Le café où les enfants palestiniens prennent soin les uns des autres
Soutenu par DCI-Palestine, les adolescents palestiniens du
camp de réfugiés de Dheisheh créent un espace pour apprendre et pour
tisser des liens avec leurs pairs au milieu de la violence de
l’occupation.
Par Fatima AbdulKarim, le 3 Octobre 2022
A quelques pas des ruelles étroites du camp de réfugiés de Dheisheh, à
Bethléem, surplombant la route Jérusalem-Hébron, se tient un petit
toit, peu conventionnel, appelé Laylak. De vieilles chaises en plastique
et en métal ont été recyclées en balançoires de fortune, et des
palettes en bois ont été assemblées pour former une table de pic-nique à
côté d’un trampoline.
Le modeste café est le projet improvisé d’un groupe de 14 enfants
palestiniens de Dheisheh. Tou.te.s ont entre 12 et 16 ans et cherchaient
un lieu récréatif, avec pour objectif d’encourager les jeunes de leur
âge à s’éloigner des mauvaises habitudes qui ne cessent d’augmenter
parmi les enfants du camp de réfugiés, tel que fumer, avoir des
comportements agressifs ou jouer à des jeux vidéos violents. Au café,
les enfants trouvent un espace pour transformer leurs angoisses de la
vie quotidienne en activités positives et en interactions sociales.
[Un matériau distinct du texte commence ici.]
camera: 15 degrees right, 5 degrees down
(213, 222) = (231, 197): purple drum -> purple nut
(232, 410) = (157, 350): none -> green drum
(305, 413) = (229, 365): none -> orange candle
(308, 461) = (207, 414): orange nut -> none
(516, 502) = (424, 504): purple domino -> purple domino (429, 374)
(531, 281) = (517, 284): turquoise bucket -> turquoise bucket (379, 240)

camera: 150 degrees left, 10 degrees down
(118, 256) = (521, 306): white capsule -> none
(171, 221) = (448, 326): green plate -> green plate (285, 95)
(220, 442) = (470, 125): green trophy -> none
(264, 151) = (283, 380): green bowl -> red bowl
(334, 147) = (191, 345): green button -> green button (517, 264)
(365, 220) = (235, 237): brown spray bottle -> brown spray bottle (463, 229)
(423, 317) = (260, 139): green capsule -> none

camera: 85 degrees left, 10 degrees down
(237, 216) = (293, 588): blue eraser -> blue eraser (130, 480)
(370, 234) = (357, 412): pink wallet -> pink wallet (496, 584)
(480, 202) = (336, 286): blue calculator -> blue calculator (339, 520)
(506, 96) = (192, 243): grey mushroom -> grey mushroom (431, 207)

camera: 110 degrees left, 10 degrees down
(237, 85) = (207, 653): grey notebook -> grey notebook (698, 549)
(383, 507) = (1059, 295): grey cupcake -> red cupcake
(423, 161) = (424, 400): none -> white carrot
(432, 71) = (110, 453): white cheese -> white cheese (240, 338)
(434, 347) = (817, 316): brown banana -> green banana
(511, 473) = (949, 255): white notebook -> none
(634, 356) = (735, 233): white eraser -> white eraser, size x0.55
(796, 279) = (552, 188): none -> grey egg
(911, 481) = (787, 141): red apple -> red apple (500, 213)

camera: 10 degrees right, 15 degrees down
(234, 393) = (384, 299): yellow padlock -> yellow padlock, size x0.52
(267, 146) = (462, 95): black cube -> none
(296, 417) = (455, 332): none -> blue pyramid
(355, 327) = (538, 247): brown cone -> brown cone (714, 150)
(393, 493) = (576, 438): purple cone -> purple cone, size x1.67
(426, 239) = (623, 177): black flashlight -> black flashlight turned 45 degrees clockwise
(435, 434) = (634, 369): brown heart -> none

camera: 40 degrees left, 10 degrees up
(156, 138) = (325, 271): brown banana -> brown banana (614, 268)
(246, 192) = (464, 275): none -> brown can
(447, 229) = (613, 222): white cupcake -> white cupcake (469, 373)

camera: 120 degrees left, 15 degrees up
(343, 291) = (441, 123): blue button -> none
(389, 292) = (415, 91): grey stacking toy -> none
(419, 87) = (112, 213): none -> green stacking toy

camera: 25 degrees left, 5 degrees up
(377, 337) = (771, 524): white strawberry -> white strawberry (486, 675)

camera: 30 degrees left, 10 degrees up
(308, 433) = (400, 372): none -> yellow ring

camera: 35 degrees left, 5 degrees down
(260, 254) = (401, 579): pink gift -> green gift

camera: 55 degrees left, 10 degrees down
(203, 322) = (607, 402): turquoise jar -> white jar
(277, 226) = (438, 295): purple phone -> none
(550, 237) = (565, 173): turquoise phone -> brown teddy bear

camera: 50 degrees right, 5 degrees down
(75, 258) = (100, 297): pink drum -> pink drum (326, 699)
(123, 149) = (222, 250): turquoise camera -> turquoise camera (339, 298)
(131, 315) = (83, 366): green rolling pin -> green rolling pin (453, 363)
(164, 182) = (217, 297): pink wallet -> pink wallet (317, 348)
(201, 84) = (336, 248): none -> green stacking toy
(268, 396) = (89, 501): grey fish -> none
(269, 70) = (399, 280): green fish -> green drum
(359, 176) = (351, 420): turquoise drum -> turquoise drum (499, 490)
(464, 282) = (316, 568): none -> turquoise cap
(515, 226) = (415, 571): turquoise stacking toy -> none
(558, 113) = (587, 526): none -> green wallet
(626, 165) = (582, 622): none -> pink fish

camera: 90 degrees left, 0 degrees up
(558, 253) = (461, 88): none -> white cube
“Quand je sors du camp vers la rue principale, je n’hésite pas,”
explique Sedra, 14 ans, l’une des participant.es au projet. “Mes jambes
m’emmènent à droite, vers Laylak, parce que c’est là où je me sens la
plus utile à ma communauté.”
Laylak est l’un des quelques clubs à travers la Cisjordanie occupée
dédiés aux jeunes “défenseur.se.s des droits des enfants” qui
constituent le Conseil des Enfants Palestiniens, une initiative
nationale mise en place par Defense for Children – Palestine (DCI-P), qui organise également des ateliers sur les droits humains dans ces cafés.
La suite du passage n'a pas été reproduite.